“Do not wait; the time will never be 'just right.' Start where you stand, and work with whatever tools you may have at your command, and better tools will be found as you go along.” – George Herbert
Third acts come at all ages and stages of life. In our careers, relationships and in our own ongoing self-development. We all know people who are close to retiring, in their third act of their career as well as those on the other end of the spectrum just starting their careers, in the third act of their formal education, transitioning to the “real” world. Advice to those on the front end of the spectrum – keep your wide-eyed optimism, put in the work and effort, make new mistakes and enjoy the ride. It goes fast.
I’m closer to the end of my professional career than the start even though I have more energy and enthusiasm now than ever before. I anticipate at least another 10 years in the “formal” work arena before transitioning to “3rd act” work. While I certainly don’t anticipate retiring to nothing, I do look forward to less meetings, busy work at the expense of deep work and email overload to be sure.
For decades we wrap our identity in our work so when it’s over, we lose that identity. But we are so much more than our careers and what we do. In all transitions, there’s both fear and mystery in the not knowing what’s next. And that’s ok if we don’t allow fear to stop us from stepping over the threshold into the mystery and gift of becoming.
If you are on the verge of your third act in your career, what was meaningful 30 years ago has very little meaning or depth today. In Stages of Life, Jung reminds us, “we cannot live in the afternoon of life according to the programme of life’s morning – for what was great in the morning will be little at evening, and what in the morning was true will at evening become a lie.”

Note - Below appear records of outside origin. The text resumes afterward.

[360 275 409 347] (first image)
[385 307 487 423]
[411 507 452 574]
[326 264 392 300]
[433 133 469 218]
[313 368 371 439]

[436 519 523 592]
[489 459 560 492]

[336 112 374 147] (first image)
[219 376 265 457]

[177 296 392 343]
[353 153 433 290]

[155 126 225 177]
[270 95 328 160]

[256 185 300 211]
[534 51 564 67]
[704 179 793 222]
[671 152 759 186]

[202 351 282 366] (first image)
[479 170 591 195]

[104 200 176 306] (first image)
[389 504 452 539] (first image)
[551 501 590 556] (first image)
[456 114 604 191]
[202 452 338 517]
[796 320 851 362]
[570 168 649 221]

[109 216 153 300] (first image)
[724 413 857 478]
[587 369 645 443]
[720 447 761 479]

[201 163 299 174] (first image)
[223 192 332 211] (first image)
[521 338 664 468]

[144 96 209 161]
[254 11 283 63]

Despite what our society espouses, the evening is no less valuable than the morning. To a certain degree, it’s even more important as the fullness of time invites us to drop the façade, to worry less about what people think and to become more of who we are meant to be. “There is a self within each one of us aching to be born,” Alan Jones states. If only we could birth that sooner to live more fully, longer.
“In our youth we set up inner myths and stories to live by, but around the mid-life juncture these patterns begin to crumble. It feels like to us like a collapsing of all that is, but it’s a holy quaking,” states Sue Monk Kidd, When the Heart Waits. She sums it up with a quote by John Shea – “When order crumbles, mystery arises.”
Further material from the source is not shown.